EgyptAir crash: Egyptian navy recovers human remains
Egyptian military confirms it has found more wreckage in the search for Flight MS804
Egypt’s civil aviation ministry confirmed on Friday that the Egyptian military had found more wreckage and human remains believed to belong to those on board an EgyptAir flight that crashed in the Mediterranean.
“The Egyptian navy was able to retrieve more debris from the plane, some of the passengers’ belongings, human remains, and plane seats. The search is ongoing,” the ministry said in a statement.
The aircraft was carrying 56 passengers and 10 crew, including three security personnel. The airline said two babies and one child were on board.
The navy was searching an area about 290km north of the port city of Alexandria, just south of where the signal from the plane was lost early on Thursday.
There was no sign of the bulk of the wreckage, or of a location signal from the “black box” flight recorders.
Earlier on Friday, authorities confirmed luggage, two seats and a body part had been recovered during the search.
“A short while ago we were briefed by the Egyptian authorities ... on the discovery of a body part, a seat and baggage just south of where the aircraft signal was lost,” Greek defence minister Panos Kammenos told reporters in Athens.
Mr Kammenos reiterated that Greek radars picked up sharp swings in the plane’s trajectory as it plunged from a cruising altitude to 15,000ft, before vanishing from radars.
EgyptAir chairman Safwat Moslem told Egyptian state television on Friday that the radius of the current search area for the crashed plane was 64km but this would be expanded as necessary.
The news came before reports in US media that there were smoke alerts aboard the flight minutes before it crashed.
However, a US official characterised the report as an unconfirmed rumour.
BREAKING: EgyptAir official says more wreckage of the missing plane found, including body parts, luggage and passengers' seats.— The Associated Press (@AP) May 20, 2016
CNN said it obtained the data through a screengrab from an Egyptian source, and said the data came from an automatic system aboard the plane called the Aircraft Communications Addressing and Reporting System (ACARS).
ACARS routinely downloads flight data to the airline operating the aircraft.
Meanwhile, the European Space Agency reported on Friday that a satellite had spotted a potential oil slick in the Mediterranean about 40km southeast of the plane’s last known location.
However, the agency said there is “no guarantee” the slick is from the missing flight.
Although suspicions pointed towards Islamist militants who blew up another airliner over Egypt just seven months ago, no group has claimed responsibility for the crash more than 24 hours after the flight’s disappearance.
Egyptian prime minister Sherif Ismail said on Thursday that it was too early to rule out any explanation for the disaster.
However, the country’s aviation minister said a terrorist attack was more likely than a technical failure.
Three French investigators and a technical expert from Airbus arrived in Cairo early on Friday to help investigate the fate of the missing plane, airport sources said.
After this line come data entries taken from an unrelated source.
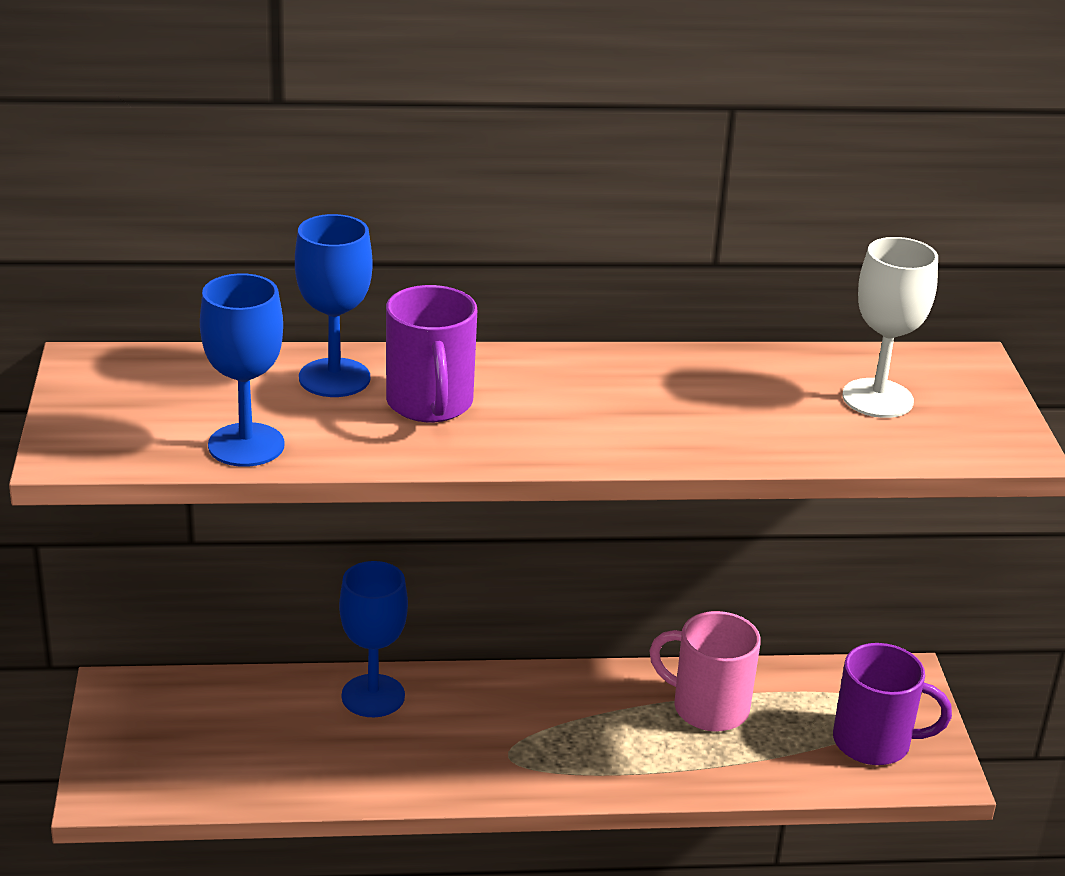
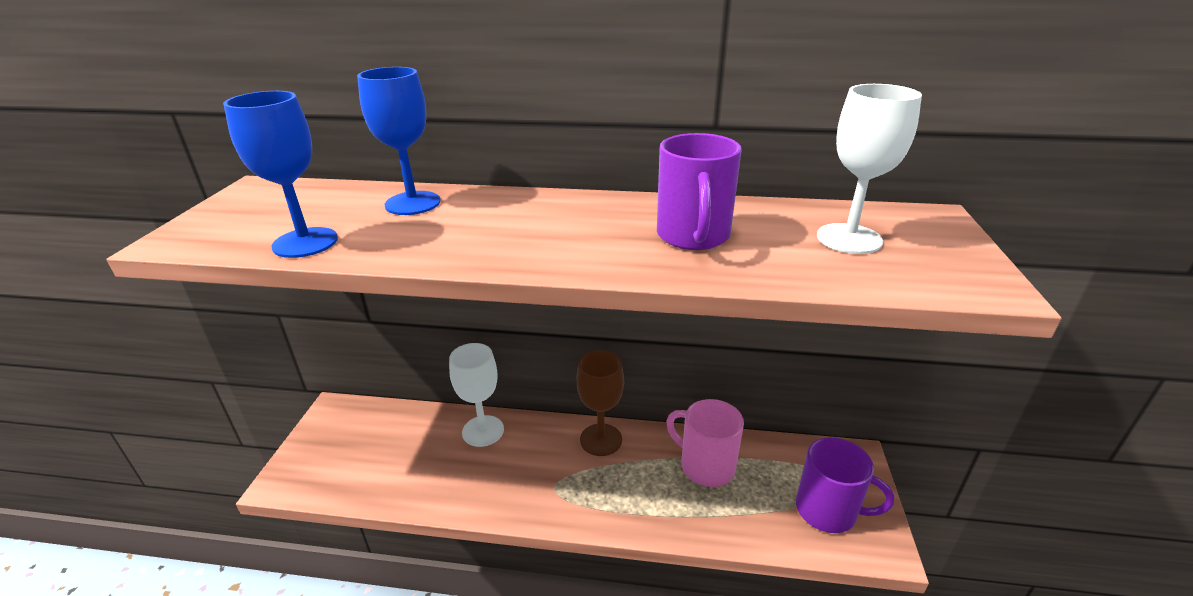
camera: 15 degrees right, 0 degrees up
(373, 696) = (483, 431): blue goblet -> white goblet
(430, 404) = (469, 223): purple mug -> purple mug (693, 236)
(552, 690) = (601, 440): none -> brown goblet

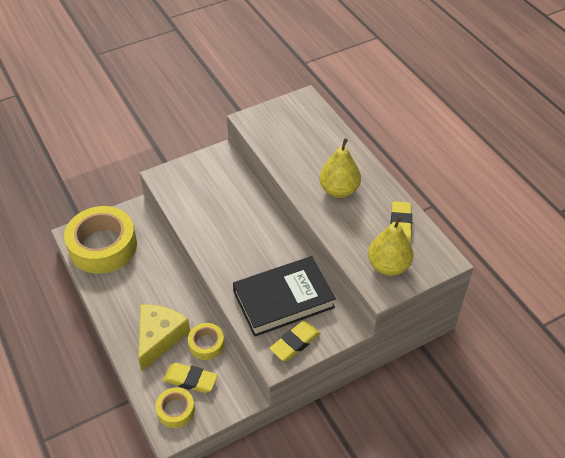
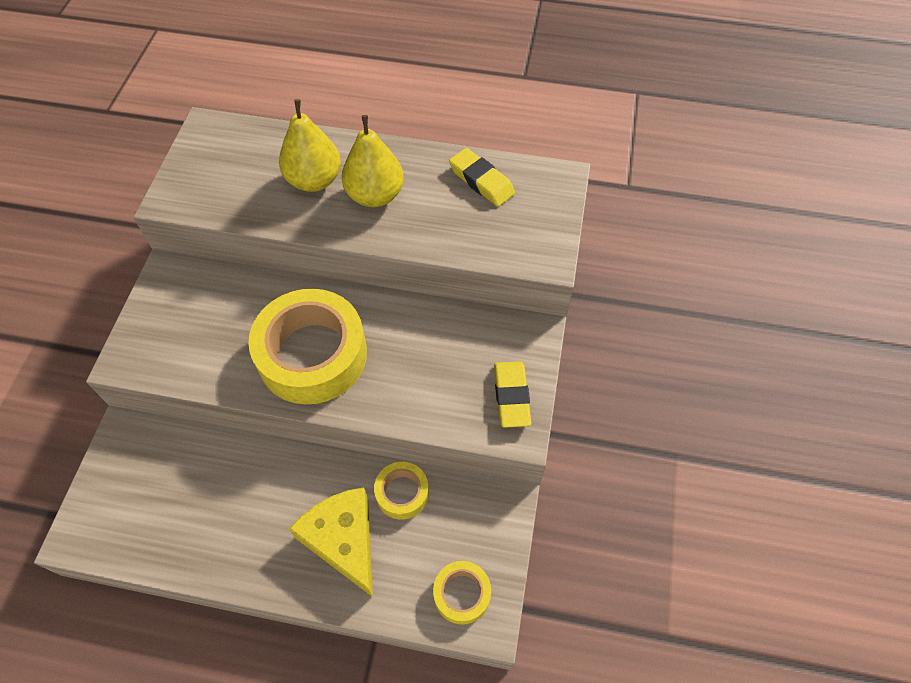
camera: 50 degrees left, 10 degrees up
(103, 246) = (137, 512): yellow tape -> yellow tape (312, 355)
(190, 380) = (435, 546): yellow eraser -> none
(283, 299) = (443, 364): black book -> none
(388, 266) = (522, 230): yellow pear -> yellow pear (314, 180)

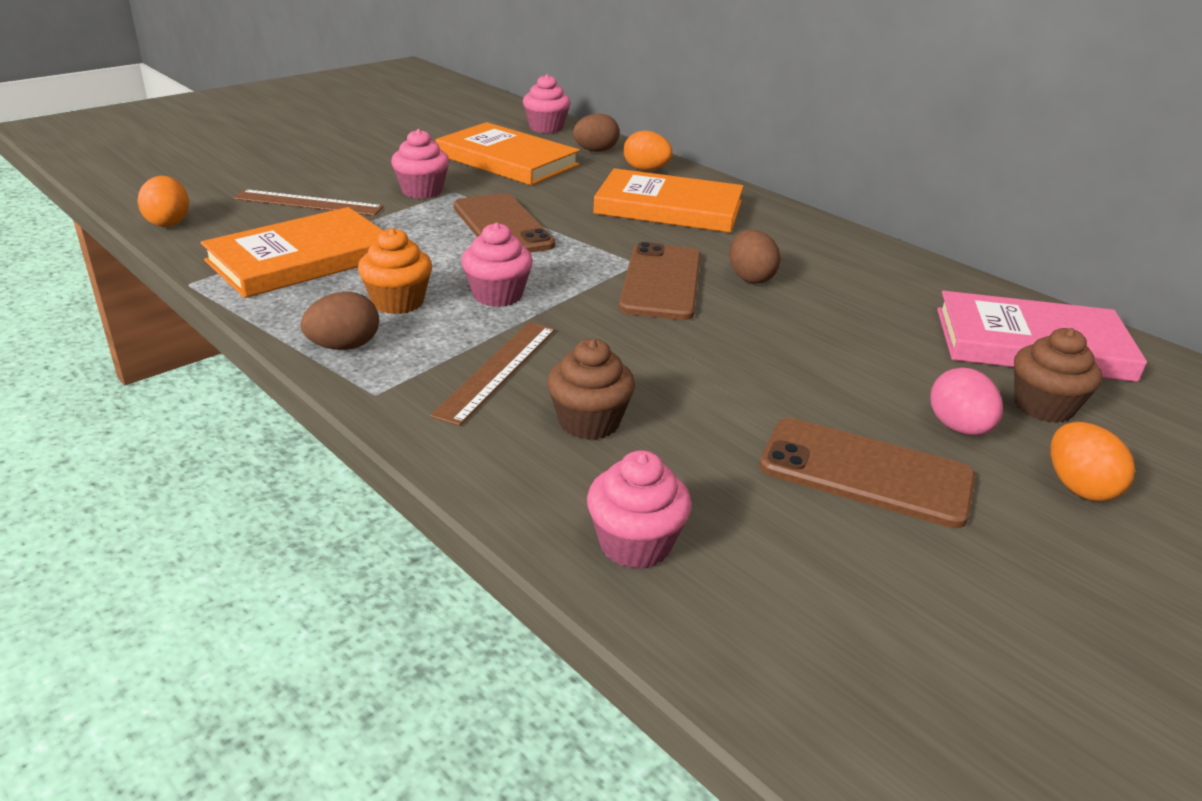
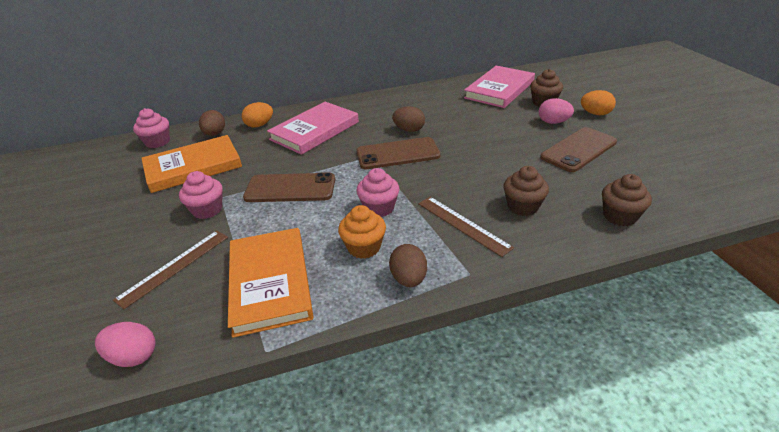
camera: 60 degrees left, 5 degrees up
(168, 222) = (134, 356): orange egg -> pink egg
(635, 544) = (619, 216): pink cupcake -> brown cupcake
(661, 282) = (397, 154): brown phone -> brown phone turned 45 degrees counterclockwise
(668, 208) = (315, 131): orange book -> pink book

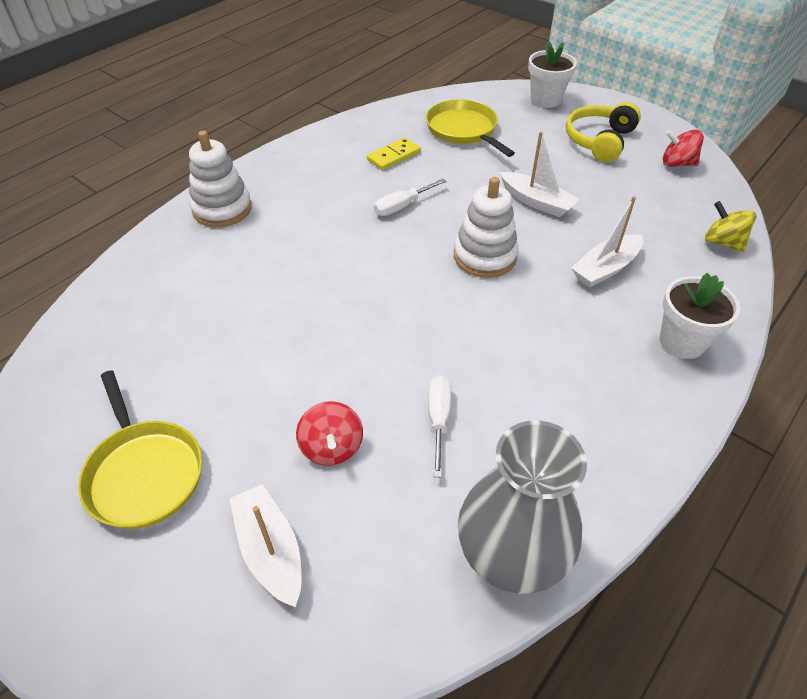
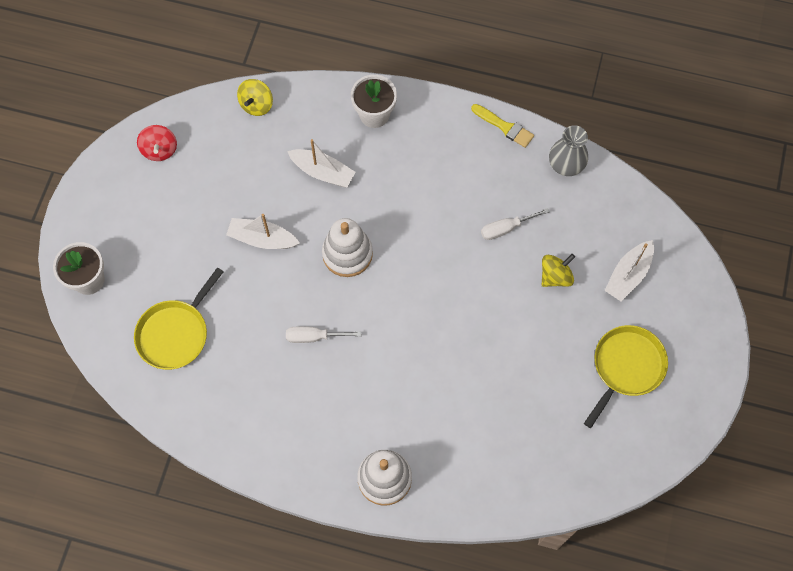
camera: 115 degrees left, 20 degrees up
(332, 447) = (555, 276): red spinning top -> yellow spinning top
(394, 156) = (245, 376): yellow domino -> none
(402, 206) = (314, 337): white screwdriver -> white screwdriver turned 150 degrees clockwise
(512, 552) = (566, 165): grey vase -> grey vase, size x0.62
(537, 202) = (262, 239): white boat -> white boat turned 90 degrees counterclockwise
(599, 141) = (147, 216): yellow headphones -> none
(617, 491) = (504, 127): none -> yellow brush

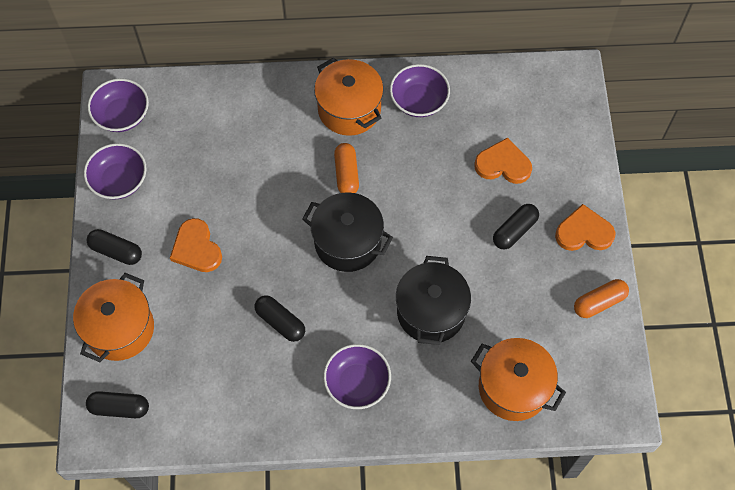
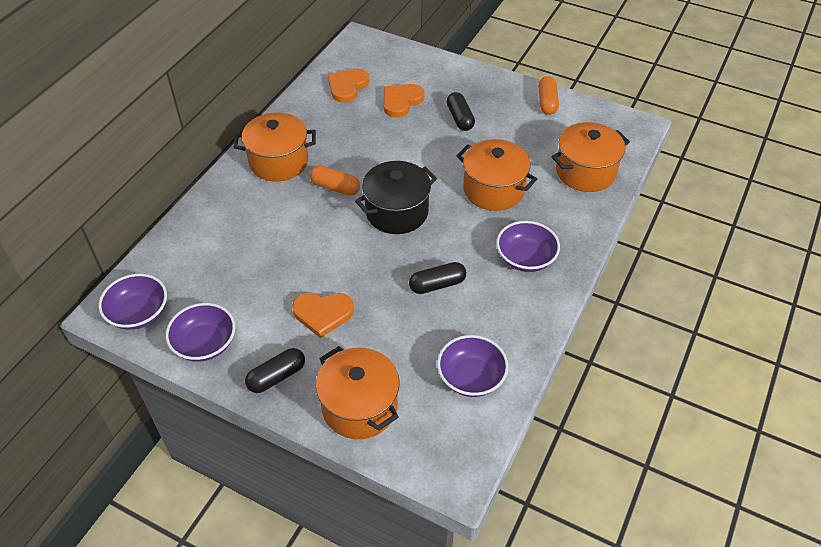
camera: 60 degrees left, 15 degrees down
(119, 408) = (441, 441): black capsule -> none
(419, 100) = (308, 121): purple bowl -> purple bowl (471, 377)
(431, 312) = (493, 190): black pot -> orange pot
(584, 232) = (487, 86): orange heart -> orange heart (347, 86)

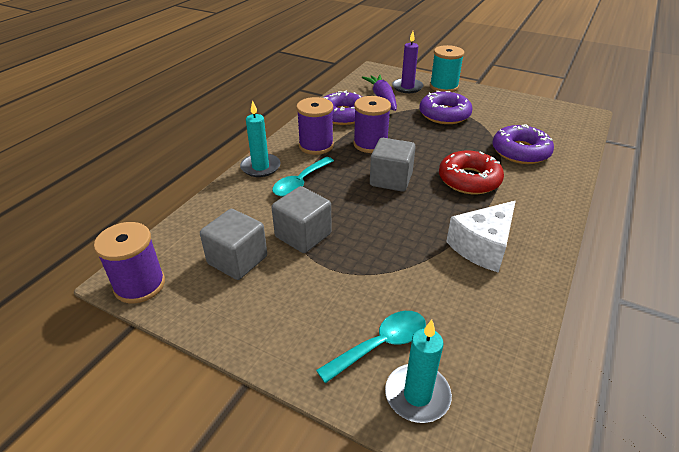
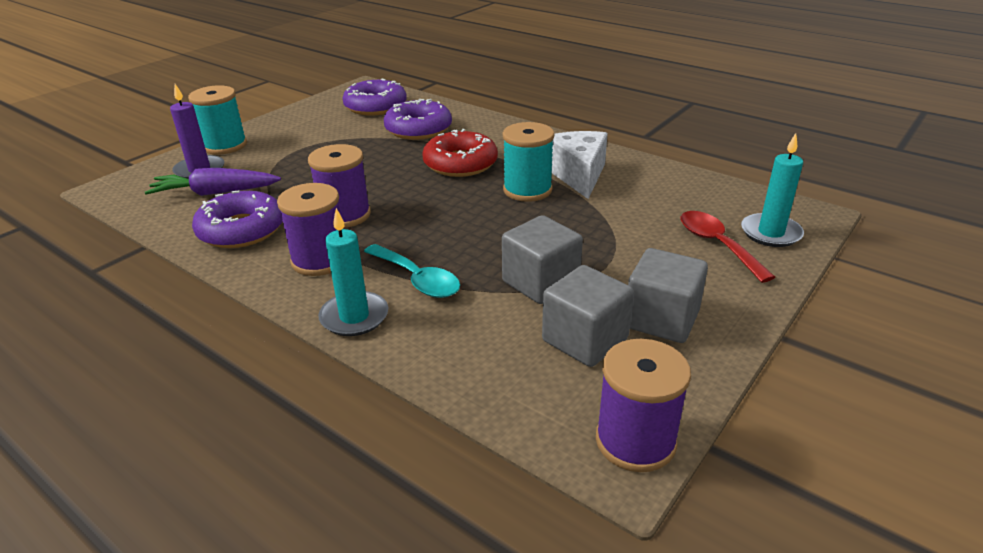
camera: 80 degrees left, 5 degrees down
(380, 345) = (717, 245): turquoise spoon -> red spoon
(391, 179) = (440, 209): grey cube -> grey cube (661, 319)
(439, 218) = (527, 190): none -> turquoise spool
(444, 114) = (303, 156): purple donut -> purple donut (375, 106)
(483, 247) = (578, 175): white cheese -> white cheese turned 150 degrees counterclockwise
France is participating in an Egypt-led investigative committee into the incident as it is the country where the plane was manufactured and the one with the second-most number of passengers, 15, on board.
Egyptian president Adbel Fattah al-Sisi has offered condolences for those on board, which amounted to Cairo’s official confirmation of their deaths.
The plane was manufactured in 2003. Its captain, Mohamed Said Shoukair, had 6,275 flying hours’ experience. He did not send a distress signal.
Confusion over wreckage
EgyptAir initially claimed it had found part of the wreckage and life jackets belonging to MS804 near the island of Karpathos, east of Crete, but the airline’s vice-president, Ahmed Adel, later said: “We stand corrected.”
He added that the recovered debris “is not our aircraft”.
Officials from a number of US agencies told Reuters that a US review of satellite imagery so far had not produced any signs of an explosion.
With its archaeological sites and Red Sea resorts, Egypt is a traditional destination for Western tourists.
But the industry has been badly hit by the downing of a Russian Metrojet flight last October, in which all 224 people on board were killed, as well as by an Islamist insurgency and a string of bomb attacks.